The only way EPs can avoid the e-prescribing penalty is if they fall under one or more of the following exceptions:

  • Not a physician (which includes an MD, DO, or podiatrist), nurse practitioners, or physician assistants as of June 30, 2011, based on their primary taxonomy code in the National Plan and Provider Enumeration System.
  • No prescribing privileges—in which case the EP must report code G8644 at least one time on a denominator-eligible claim prior to June 30, 2011.
  • Practice is in a rural area without sufficient high speed internet access—in which case the EP must report G8642 at least one time on a denominator-eligible claim prior to June 30, 2011.
  • Practice is in an area without sufficient available pharmacies for electronic prescribing—in which case the EP must report G8643 at least one time on a denominator-eligible claim prior to June 30, 2011.
  • Less than 10% of an EP’s allowed charges for the January 1, 2011 through June 30, 2011 reporting period are comprised of codes in the e-prescribing “denominator.”  (In general, the denominator includes such evaluation and management codes as inpatient visits or outpatient/office visits—which most pain physicians submit on a regular basis.)  (This bulleted exception is one reason why most anesthesiologists may NOT be eligible for the e-prescribing program, and thus not subject to the penalty.)
  • EP has less than 100 cases containing an encounter code in the measure’s denominator for the January 1, 2011 through June 30, 2011 reporting period.

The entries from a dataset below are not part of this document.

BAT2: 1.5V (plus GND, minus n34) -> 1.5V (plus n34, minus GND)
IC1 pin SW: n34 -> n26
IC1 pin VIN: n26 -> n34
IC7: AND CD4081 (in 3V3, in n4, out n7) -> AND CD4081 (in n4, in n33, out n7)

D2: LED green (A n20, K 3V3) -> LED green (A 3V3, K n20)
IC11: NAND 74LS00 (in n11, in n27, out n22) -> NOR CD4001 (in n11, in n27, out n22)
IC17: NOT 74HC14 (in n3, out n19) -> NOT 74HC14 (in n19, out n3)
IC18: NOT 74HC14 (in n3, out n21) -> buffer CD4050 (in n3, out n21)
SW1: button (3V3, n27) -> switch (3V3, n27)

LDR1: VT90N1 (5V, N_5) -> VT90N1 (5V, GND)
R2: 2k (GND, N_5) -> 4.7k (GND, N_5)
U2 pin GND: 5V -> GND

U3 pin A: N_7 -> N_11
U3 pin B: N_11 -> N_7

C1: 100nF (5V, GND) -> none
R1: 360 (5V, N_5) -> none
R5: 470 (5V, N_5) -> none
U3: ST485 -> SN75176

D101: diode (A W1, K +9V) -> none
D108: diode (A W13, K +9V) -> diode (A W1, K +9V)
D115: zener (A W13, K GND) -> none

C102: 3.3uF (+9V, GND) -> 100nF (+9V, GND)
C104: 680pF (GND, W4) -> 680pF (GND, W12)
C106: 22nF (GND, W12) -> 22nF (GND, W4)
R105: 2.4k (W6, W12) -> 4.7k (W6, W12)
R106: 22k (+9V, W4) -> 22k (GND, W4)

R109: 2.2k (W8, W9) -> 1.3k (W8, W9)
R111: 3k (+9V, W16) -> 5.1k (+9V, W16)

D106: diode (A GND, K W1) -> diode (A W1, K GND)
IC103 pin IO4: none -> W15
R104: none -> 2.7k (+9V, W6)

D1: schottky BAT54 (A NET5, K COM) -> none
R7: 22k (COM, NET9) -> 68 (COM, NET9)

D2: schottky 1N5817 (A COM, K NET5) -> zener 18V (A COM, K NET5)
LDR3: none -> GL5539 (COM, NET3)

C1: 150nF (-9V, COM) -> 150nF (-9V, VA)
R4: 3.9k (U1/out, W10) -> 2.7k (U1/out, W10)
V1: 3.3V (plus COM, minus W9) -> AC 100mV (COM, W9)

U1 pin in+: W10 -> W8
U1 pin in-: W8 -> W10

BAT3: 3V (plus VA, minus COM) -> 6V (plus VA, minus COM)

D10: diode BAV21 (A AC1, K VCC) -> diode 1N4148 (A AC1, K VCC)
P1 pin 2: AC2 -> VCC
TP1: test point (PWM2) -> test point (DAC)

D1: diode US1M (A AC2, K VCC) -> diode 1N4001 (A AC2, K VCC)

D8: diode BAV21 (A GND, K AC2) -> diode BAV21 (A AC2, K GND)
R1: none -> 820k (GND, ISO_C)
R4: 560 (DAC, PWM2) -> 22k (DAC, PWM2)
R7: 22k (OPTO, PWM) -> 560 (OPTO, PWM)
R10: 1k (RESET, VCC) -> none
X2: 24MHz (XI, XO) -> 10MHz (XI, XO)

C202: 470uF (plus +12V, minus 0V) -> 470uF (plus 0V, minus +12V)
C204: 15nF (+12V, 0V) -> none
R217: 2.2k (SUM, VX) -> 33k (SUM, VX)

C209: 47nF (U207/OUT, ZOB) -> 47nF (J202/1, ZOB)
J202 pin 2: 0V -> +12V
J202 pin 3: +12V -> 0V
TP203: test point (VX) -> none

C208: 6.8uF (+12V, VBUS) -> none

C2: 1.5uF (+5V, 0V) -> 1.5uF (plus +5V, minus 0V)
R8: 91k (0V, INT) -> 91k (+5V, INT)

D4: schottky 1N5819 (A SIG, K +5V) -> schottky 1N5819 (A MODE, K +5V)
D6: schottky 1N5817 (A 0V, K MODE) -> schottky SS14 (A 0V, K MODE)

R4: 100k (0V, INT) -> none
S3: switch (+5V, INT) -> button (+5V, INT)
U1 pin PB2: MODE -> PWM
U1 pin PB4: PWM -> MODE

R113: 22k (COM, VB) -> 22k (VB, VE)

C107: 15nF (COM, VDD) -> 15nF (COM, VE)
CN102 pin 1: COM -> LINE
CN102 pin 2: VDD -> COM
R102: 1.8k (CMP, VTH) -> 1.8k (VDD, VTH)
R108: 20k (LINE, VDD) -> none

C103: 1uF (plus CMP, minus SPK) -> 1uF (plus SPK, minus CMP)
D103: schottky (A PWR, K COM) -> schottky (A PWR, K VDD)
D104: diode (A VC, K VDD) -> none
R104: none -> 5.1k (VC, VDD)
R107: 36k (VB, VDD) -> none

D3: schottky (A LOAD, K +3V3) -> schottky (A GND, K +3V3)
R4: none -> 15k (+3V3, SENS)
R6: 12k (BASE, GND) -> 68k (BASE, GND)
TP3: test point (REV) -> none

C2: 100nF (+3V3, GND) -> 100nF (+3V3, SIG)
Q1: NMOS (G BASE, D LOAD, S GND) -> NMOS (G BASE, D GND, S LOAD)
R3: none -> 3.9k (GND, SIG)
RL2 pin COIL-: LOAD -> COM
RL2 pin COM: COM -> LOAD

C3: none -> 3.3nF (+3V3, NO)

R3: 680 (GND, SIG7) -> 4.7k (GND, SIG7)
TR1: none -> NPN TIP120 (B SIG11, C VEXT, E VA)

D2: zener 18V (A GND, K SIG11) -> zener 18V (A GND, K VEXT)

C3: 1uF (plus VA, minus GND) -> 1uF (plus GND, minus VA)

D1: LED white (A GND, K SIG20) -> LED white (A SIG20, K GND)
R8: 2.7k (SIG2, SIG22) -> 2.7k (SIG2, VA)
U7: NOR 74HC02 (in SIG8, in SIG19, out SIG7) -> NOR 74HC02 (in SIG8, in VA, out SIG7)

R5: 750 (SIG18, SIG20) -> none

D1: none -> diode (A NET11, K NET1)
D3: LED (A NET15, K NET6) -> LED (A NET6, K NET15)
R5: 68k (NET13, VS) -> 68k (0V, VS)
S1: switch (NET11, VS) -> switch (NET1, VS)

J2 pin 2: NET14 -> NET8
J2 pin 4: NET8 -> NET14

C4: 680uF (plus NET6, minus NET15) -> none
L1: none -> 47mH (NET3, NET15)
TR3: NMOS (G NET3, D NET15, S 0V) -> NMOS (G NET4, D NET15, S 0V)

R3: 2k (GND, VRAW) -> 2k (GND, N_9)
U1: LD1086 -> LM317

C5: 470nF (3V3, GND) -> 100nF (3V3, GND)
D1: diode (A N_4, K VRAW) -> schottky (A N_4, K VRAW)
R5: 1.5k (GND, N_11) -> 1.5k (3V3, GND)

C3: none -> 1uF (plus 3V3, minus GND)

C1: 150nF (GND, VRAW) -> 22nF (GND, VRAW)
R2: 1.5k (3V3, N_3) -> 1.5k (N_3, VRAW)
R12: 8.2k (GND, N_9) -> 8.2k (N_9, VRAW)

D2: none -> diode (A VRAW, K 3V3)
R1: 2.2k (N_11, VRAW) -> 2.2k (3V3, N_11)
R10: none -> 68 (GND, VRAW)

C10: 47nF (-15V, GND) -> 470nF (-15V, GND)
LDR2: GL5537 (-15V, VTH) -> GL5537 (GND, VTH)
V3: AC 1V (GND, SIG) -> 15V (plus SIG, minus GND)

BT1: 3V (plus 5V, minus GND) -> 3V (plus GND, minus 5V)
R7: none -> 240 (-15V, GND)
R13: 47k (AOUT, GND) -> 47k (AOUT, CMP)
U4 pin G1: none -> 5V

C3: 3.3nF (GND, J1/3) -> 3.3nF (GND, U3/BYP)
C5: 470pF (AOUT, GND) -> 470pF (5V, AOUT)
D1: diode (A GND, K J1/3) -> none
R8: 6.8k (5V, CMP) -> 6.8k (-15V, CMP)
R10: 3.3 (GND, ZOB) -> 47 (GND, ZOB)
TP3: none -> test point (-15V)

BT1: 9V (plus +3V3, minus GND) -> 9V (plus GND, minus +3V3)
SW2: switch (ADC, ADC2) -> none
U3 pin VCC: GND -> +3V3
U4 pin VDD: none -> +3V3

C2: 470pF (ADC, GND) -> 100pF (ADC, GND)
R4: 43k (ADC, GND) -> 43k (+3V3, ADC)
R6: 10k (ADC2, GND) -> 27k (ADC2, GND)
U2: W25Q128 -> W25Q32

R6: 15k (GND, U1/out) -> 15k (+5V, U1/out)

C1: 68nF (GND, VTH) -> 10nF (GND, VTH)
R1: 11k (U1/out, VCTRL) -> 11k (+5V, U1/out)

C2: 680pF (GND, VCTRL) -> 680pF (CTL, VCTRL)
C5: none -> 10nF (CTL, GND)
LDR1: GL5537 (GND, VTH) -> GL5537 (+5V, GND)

The Medical Group Management Association (MGMA), which has a strong lobby in Washington, has urged CMS to modify its policy on the e-prescribing penalty.  However, until CMS or Congress acts to revise that section of the regulations, chronic pain providers should seriously and expeditiously consider whether it is time to begin their participation in this program.

The information presented herein reflects general information that is current as of the date it was first published.  In light of changes that may occur in the health care regulatory and compliance environments, the author's presentation of this information might become outdated.  Please check with your individual legal and/or compliance advisor(s) prior to taking any significant actions based upon the information and advice presented.